3. Principle and Theory of Coding

To encode the binary information from the THz signature, obtained either in transmission or reflection, the PBG is divided into channels, each of them being labelled by a binary word. The transmitted peaks induced by the structural defect are then used to activate some of these channels (peak = channel activated, no peak = channel not activated). The corresponding binary code for the tag is then given by sorting and concatenating the binary codes of each activated channels. For example, in the case of Figure 3b, the PBG is divided in N = 8 channels, each of them corresponding to a 3-bits binary word. Channel 1 (at the lower frequency) and channel 8 (at the higher frequency) are associated to <000> and <111>, respectively. In the present case, the structural defect leads to M = 2 peaks that activate the 3rd and the 6th channels, each of them corresponding to <010> and <101>, respectively. Thereby, the corresponding binary word embedded into the spectral response can be coded over k = 6 bits: <010101>. Even though the obtained binary code is composed of 6 digits, the effective number of possible binary words cannot be practically equal to 2⁶ = 64, since some combinations are not allowed in this simple way of encoding. Indeed, the information is coded via the presence of peaks in given channels, without considering their magnitudes. Consequently, the system is not able to detect the presence of two superimposed peaks in the same channel. This means that, for example the code <010 010>, as well as for all the other “symmetric” ones, are not allowed. Moreover, as the activated channels are arbitrarily read from the left-hand side to the right-hand side, it implies that if the word <010101> can be obtained, the word <101010> cannot. Taking into account these limitations, the number of different codes achievable with the above-described coding technique is given by the combinations $C_N^M$ obtained by activating M channels among the N available, with M varying from 0 to = N. In turn, the total coding capacity ρ (in bits) of the presented tags is:

$$\rho \left(N\right)=lo{g}_2\left({\displaystyle \sum }_{M=0}^N{C}_N^M\right)=N$$

(8)

Thereby, the coding capacity (in bit) is equal to the number of channels N defined in the PBG, this latter depending directly on the PBG bandwidth ∆f, and the width of each channel δf (see Figure 3b):

$$N=\left|\frac{\mathsf{\Delta }f}{\delta f}\right|$$

(9)

If Δf is fixed by the tag structure, δf can be limited by both the reader performance (spectral resolution) and the spectral bandwidth of the peaks. Indeed, to be distinguished, two peaks must be i. spectrally resolved and ii. separated by at least the full width at half maximum (FWHM) of the considered peaks whose value increases with the losses of the materials that constitute the layers in the tag. These two conditions constrain the channel width and in turn the coding capacity of the tag. Considering the frequency resolution of our reading system (about 7.6 GHz), which is limited by the maximum available time window to record the signal. Taking into account a value of ∆f = 130 GHz and a δf ~ 16 GHz (two time the spectral resolution to be sure to really identify a peak), it leads to a coding capacity of 8 bits. It corresponds to a spatial coding density of about 40 bits/cm², as the THz beam diameter is about 5 mm.

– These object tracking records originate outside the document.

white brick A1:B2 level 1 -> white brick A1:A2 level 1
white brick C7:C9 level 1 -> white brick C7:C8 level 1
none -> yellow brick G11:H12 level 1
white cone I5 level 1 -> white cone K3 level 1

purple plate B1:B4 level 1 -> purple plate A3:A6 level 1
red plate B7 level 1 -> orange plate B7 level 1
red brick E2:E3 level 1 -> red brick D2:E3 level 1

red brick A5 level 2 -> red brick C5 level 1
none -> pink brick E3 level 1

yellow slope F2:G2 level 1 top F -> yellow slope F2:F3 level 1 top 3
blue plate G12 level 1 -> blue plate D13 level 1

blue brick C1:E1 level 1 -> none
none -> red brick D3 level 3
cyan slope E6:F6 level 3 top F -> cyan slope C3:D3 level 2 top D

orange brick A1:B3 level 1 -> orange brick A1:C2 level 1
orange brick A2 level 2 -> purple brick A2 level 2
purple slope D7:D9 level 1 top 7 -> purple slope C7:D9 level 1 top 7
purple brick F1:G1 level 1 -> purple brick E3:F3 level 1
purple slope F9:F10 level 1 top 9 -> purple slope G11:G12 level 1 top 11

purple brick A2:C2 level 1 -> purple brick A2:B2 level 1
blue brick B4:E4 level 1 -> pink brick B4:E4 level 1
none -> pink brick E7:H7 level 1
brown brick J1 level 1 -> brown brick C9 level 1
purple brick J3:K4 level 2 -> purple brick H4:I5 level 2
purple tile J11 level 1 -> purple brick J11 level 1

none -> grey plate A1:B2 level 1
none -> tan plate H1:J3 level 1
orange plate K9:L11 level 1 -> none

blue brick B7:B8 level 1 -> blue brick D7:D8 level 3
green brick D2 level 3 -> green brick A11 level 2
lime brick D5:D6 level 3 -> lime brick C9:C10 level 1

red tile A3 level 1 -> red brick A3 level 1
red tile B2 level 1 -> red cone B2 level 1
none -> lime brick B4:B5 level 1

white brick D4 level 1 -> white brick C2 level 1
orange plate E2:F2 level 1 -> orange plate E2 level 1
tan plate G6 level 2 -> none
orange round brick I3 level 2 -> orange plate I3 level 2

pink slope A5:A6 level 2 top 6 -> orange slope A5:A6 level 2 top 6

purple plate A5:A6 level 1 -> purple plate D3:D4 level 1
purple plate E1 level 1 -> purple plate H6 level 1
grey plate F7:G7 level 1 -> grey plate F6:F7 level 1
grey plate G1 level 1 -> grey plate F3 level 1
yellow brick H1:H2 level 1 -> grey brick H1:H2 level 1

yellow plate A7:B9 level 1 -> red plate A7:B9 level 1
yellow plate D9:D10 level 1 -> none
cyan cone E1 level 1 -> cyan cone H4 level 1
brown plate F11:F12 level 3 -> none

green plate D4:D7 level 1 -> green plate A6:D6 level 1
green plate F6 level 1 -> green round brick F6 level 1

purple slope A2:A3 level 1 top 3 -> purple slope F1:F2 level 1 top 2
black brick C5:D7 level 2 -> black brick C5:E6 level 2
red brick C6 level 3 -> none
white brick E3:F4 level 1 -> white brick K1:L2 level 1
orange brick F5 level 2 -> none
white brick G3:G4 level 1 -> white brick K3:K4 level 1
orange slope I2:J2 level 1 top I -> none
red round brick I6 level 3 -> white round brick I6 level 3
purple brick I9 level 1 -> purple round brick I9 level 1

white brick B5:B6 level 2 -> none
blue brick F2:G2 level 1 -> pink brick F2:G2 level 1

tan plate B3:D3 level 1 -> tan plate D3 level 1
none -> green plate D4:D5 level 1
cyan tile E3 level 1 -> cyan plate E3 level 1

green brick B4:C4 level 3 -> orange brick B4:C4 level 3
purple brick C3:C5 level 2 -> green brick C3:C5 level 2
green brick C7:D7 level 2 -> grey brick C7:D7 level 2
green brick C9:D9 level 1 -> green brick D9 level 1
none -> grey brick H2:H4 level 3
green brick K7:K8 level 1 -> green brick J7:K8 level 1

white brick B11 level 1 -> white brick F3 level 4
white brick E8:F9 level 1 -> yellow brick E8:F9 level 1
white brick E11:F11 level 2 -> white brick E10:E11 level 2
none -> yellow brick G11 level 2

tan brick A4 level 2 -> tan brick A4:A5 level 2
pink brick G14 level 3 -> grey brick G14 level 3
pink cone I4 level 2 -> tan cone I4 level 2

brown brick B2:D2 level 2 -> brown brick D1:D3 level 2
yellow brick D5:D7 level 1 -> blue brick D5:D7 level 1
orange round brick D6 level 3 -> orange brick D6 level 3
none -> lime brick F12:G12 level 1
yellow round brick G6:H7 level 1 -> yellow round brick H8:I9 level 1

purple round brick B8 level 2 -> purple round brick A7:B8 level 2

Nevertheless, to better evaluate the effect of these limiting parameters, we plot in Figure 4 the prospective evolution of the coding capacity ρ versus δf, keeping constant the other characteristics of the tag presented previously similar to the width of the first PBG (∆f = 130 GHz). Thus, the channel number N varies inversely with δf.

Note that the coding capacity ρ can reach several tens of bits, when δf goes below 3 GHz typically. In one hand, if such frequency resolution is hardly reached with classical TDS systems, it can be easily obtained using continuous wave (CW) systems whose frequency resolution goes typically down to 100 MHz. In that case, δf is no more limited by the reader but only by the FWHM of the transmitted peaks (for a given number of layers), i.e., by the layers’ absorptions. On other hand, considering realistic dielectric materials with absorption of about 1 cm⁻¹ around 0.3 THz, we can estimate, by using the transfer matrix method, that the peaks width in such a structure would present a FWHM of 2.2 GHz (see insert of Figure 4). According to Figure 4, an eligible coding capacity of 60 bits can be then obtained, leading to theoretical spatial coding density of about 300 bits/cm². Such a performance is several orders of magnitude better than coding density obtained with a chipless RFID system [4,5,6,7,8], mainly since THz wavelengths are a hundred times smaller than in the RF.

In order to analyse the effect, and consequently the performance limitations by the material used to fabricate the tag, we plot in Figure 5 the variation of the minimum channel bandwidth δf (blue curve) and then the corresponding coding capacity ρ (red curve) versus the absorption coefficient of the materials. We can easily see that ρ rapidly drops for absorption coefficient from 0.1 to 10 cm⁻¹. However, as many dielectric materials exhibit low to moderate absorption in the frequency range typically below 1 THz, a coding capacity bigger than 30 bits can easily be considered with common plastic materials. Let’s noticed that these theoretical results have been obtained by taking into account the 19 layers’ structures described previously. Obviously, for a structure made of fewer layers, as long as this number remains sufficient to maintain an exploitable PBG, these results can be considered as underestimated.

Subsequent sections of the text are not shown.